At this point we can summarise that the centre of the inscribed circle lies at the intersection of the angle bisectors of the outer triangle.

In order to accurately construct the inscribed circle we must therefore first construct any two of the angle bisectors of $A$, $B$, and $C$. If we then construct a perpendicular line from the centre to one edge of the outer triangle, we can use this to set the radius on our pair of compasses and hence accurately construct the inscribed circle.

Many examples of graph drawing software will allow you to directly construct angle bisectors and perpendicular lines, so it would be possible to approach the problem in the same way as on paper.

If this is not possible then we would need to think about the coordinate geometry of the problem, identifying the equation of the inscribed circle. We might choose to do this for a specific example before trying to find a general solution.

Can you find a right-angled triangle for which the inscribed circle has a radius of $6$?

Diagram Description
• Using the fact that we have a square in the bottom left-hand corner of the outer triangle, we can label the length $r$ on the outer triangle.

• We will label the sides of the outer triangle $a$,$b$ and $c$ in the usual way.
• We can now label the other ‘portions’ of the perpendicular sides of the triangle $a-r$ and $b-r$ respectively.

• Because we know that we have pairs of congruent triangles, we can also label the two ‘portions’ of side length $c$, the hypotenuse of the outer triangle.

• We can write down an expression for side-length $c$: $c = (a - r) + (b - r),$ which can be simplified to $c = a + b - 2r.$
• We have been asked about the specific case where $r=6$ so we can substitute this into our diagram and our expression for side-length $c$:$c = a + b - 12.$

Now, we also require that outer triangle $ABC$ is right-angled so we have the second condition that $c^2 = a^2 + b^2.$

If we substitute for $c$ in the above equation we have $(a+b-12)^2 = a^2 + b^2,$ which can be expanded to $a^2 + b^2 + 144 + 2ab - 24a - 24b = a^2 + b^2,$ and simplified to $72 + ab = 12(a + b).$

We still have two unknown values in this equation, $a$ and $b$.

What happens if we assign a value to either $a$ or $b$ and use this to calculate the other?

Rearranging the above equation to make $b$ the subject we have $b = \frac{12(a - 6)}{a - 12}.$

If we choose $a=13$ then we obtain the following solution to the problem.

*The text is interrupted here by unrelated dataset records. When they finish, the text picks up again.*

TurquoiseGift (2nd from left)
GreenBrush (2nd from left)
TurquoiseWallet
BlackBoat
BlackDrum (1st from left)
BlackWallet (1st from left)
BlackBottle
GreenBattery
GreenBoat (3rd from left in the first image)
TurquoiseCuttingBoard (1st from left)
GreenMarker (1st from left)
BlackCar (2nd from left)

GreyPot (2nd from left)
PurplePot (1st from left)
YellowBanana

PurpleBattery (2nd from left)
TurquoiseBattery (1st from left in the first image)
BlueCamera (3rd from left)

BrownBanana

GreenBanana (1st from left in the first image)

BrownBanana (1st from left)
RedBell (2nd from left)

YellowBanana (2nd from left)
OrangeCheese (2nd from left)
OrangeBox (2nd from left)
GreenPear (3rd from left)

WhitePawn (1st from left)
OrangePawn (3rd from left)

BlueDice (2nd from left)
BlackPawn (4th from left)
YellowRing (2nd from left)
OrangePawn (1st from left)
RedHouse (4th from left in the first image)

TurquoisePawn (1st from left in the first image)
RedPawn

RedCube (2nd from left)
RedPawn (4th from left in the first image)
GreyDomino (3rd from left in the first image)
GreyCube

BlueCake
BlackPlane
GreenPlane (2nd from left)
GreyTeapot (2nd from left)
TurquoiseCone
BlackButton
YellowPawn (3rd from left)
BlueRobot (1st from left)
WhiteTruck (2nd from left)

Does it matter exactly which value we select for $a$ or $b$?

Does the value we select need to be an integer?

Why might we have chosen $a=13$?

How does the denominator in our formula for $b$ relate to the diagram, and what can it tell us about the values that we select?

• What stays the same and what changes as you move point $B$?
• What constraints are there on the base length of the triangle (line segment $BC$)?
• What constraints are there on the vertical height of the triangle (line segment $CA$)?
• How will your findings generalise to a right-angled triangle with an inscribed circle of radius $r$?
In our example above we chose the base length to be $13$. It turns out that the other side lengths are also integer values ($84$ and $85$). This is an example of a Pythagorean Triple.